I posted this on SQL Syntax to fix date data overflow error
(I'm new to PowerPivot and actually forgot the MrExcel.com had a PowerPivot forum )

When pulling data from AS400 tables *in which date fields are blank*, in the Table Import Wizard>Specify a SQL Query, the SQL stmt will validate properly and will import correctly within the Table Import Wizard design screen (the blank date fields populate with "1/1/0001 12:00:00 AM"), however, when PowerPivot trys to convert, the date field is a problem.
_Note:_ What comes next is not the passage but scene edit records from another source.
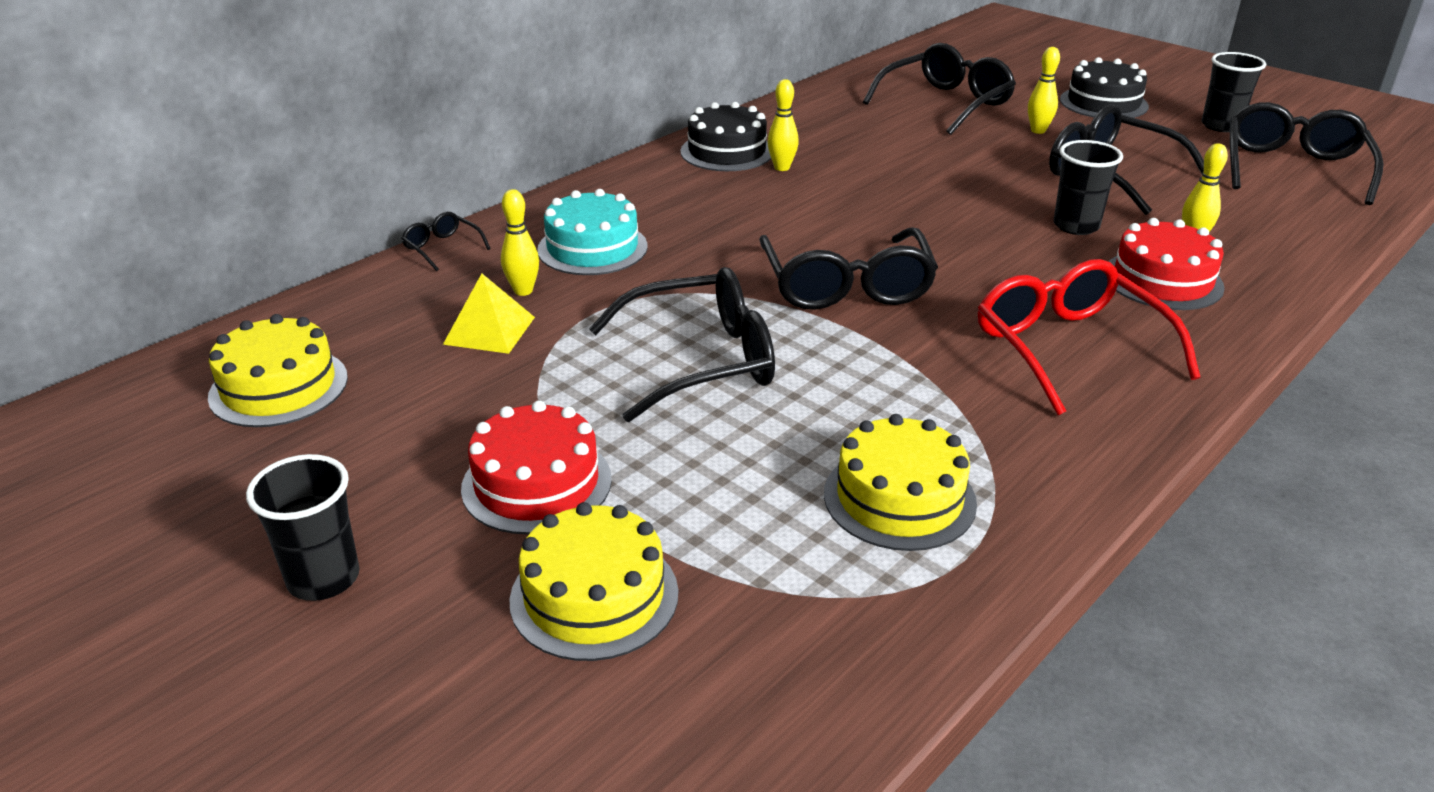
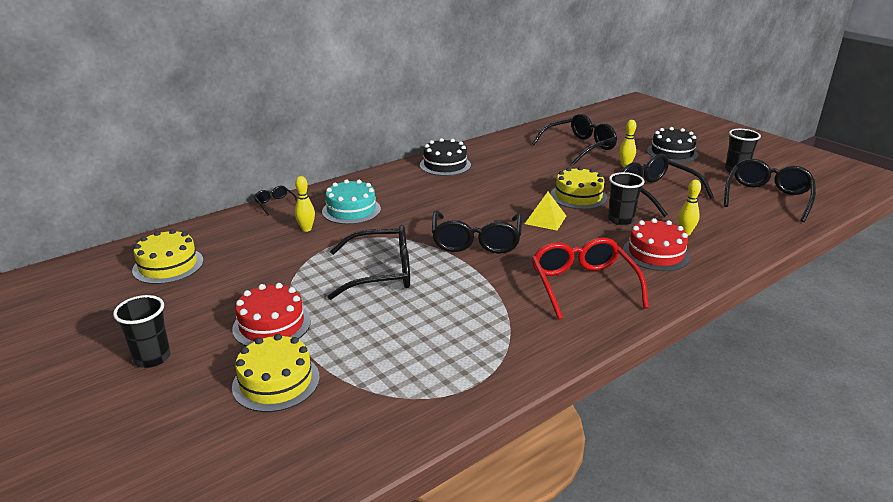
camera: 10 degrees right, 5 degrees down
(489, 330) = (281, 247): yellow pyramid -> yellow pyramid (545, 219)
(782, 168) = (471, 176): yellow bowling pin -> none
(899, 498) = (452, 352): yellow cake -> yellow cake (578, 196)

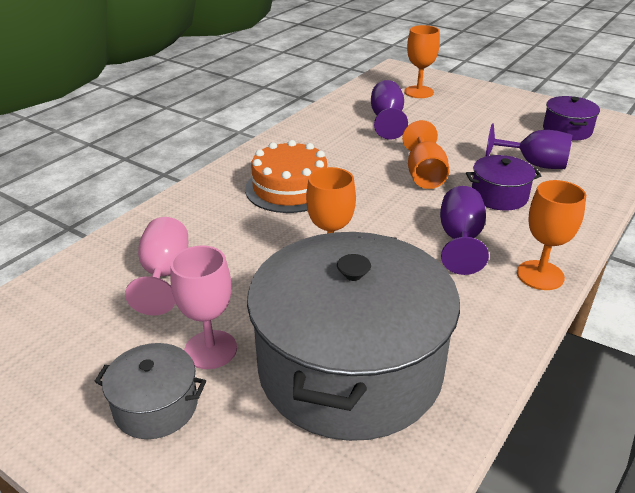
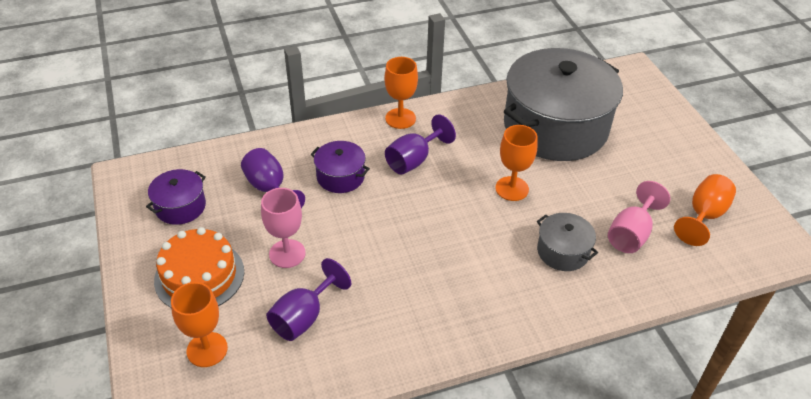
camera: 145 degrees left, 10 degrees up
(156, 406) = (665, 156): grey pot -> grey pot (563, 251)
(210, 349) = (623, 170): pink goblet -> pink goblet (287, 253)
(290, 188) = (485, 270): orange cake -> orange cake (199, 276)
(424, 175) = (364, 225): orange goblet -> orange goblet (704, 215)

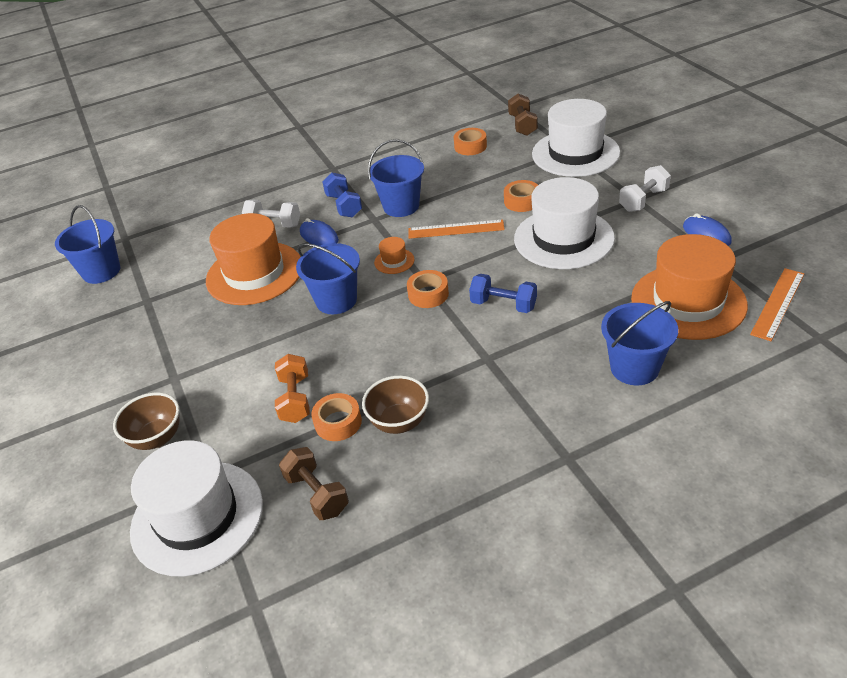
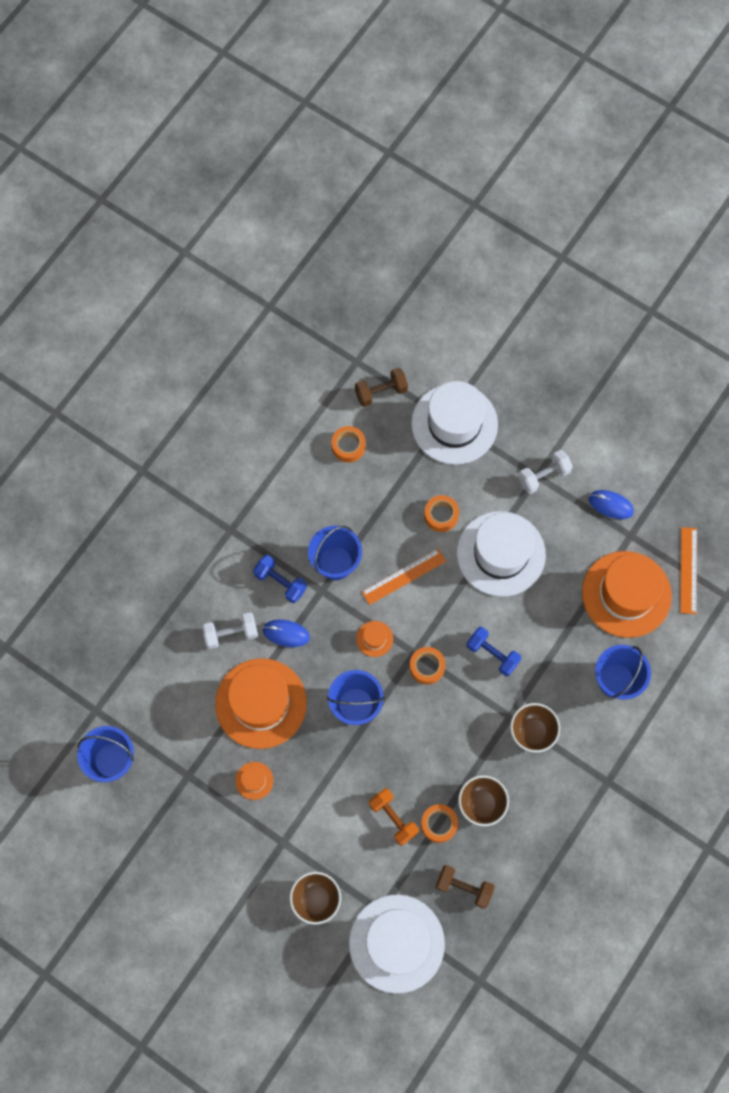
camera: 35 degrees left, 30 degrees up
(196, 323) = (254, 780): none -> orange hat
(503, 305) = (492, 654): blue dumbbell -> blue dumbbell turned 45 degrees clockwise
(504, 379) = (532, 732): none -> brown bowl
(522, 125) = (381, 392): brown dumbbell -> brown dumbbell turned 75 degrees counterclockwise
(643, 200) = (543, 476): white dumbbell -> white dumbbell turned 45 degrees clockwise

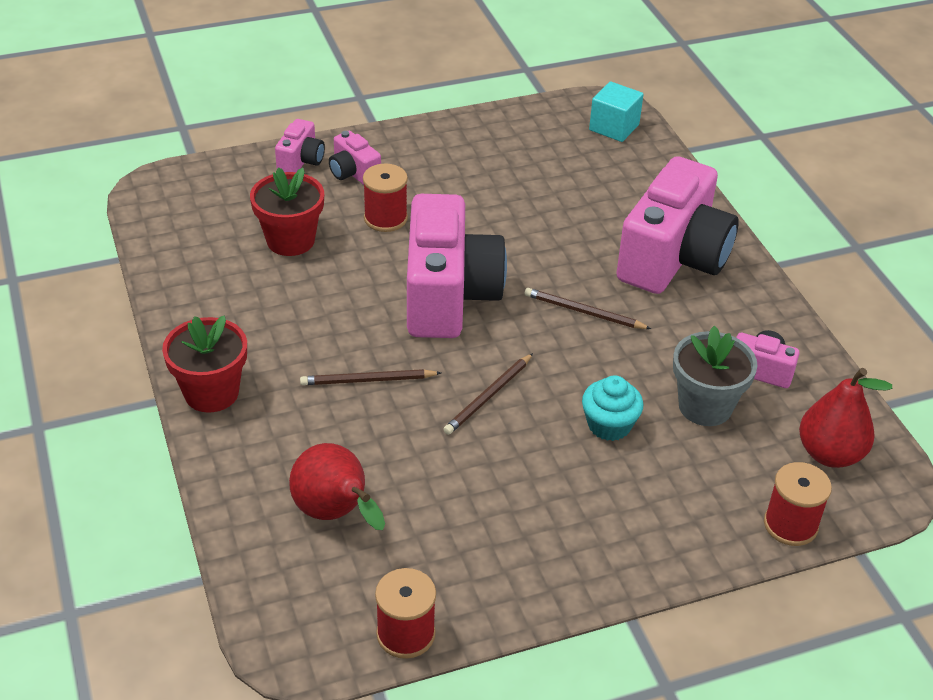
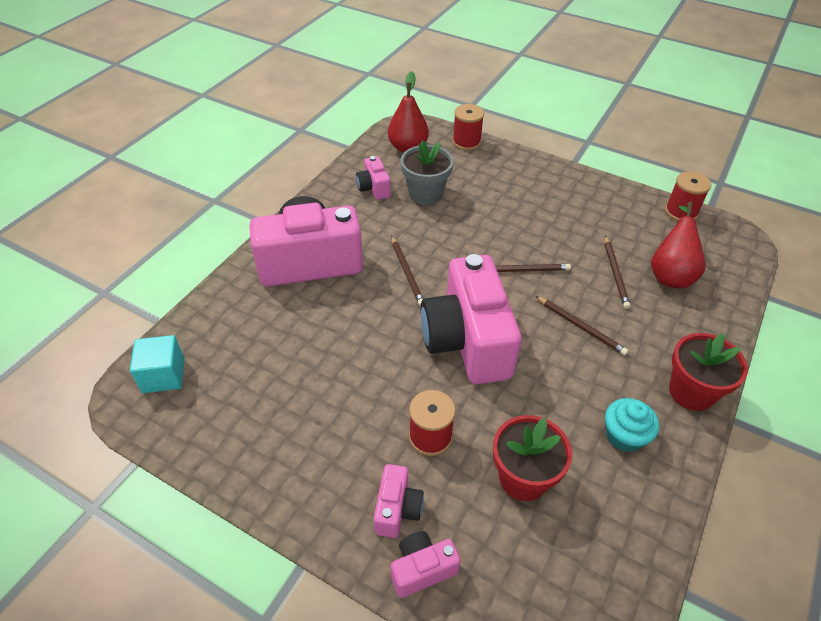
camera: 130 degrees left, 5 degrees up
(395, 467) = (615, 273): none -> brown pencil
(448, 296) = (467, 341): pink camera -> pink camera turned 60 degrees counterclockwise
(609, 425) = (481, 217): turquoise cupcake -> turquoise cupcake (624, 436)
I receive msg, "Data overflow converting to the data type for table xxxx column 'UPDATE_DATE'. The current operation was cancelled because another operation in the transaction failed."

I've found a couple of fixes in various posts, the problem is I don't know how to incorporate these fixes into the correct syntax within my SQL query stmt.
One suggested solution:
Select case when [STORE.CLOSED_DATE} = '1901/1/1' then null else [STORE.CLOSED_DATE] end as STORE.CLOSED_DATE from DATAWHSE.DWMIRROR.STORE STORE

Another solution was to "wrap" STORE.CLOSED_DATE in "to_char(STORE.CLOSED_DATE,'mm/dd/yyyy')

I do not know how/where to incorporate either of these in my SQL stmt.

Here's the SQL stmt (the problem fields are "STORE.OPENED_DATE" and "STORE.CLOSED_DATE", STORE.CLOSED_DATE_8 is OK because it is a string rather than a date )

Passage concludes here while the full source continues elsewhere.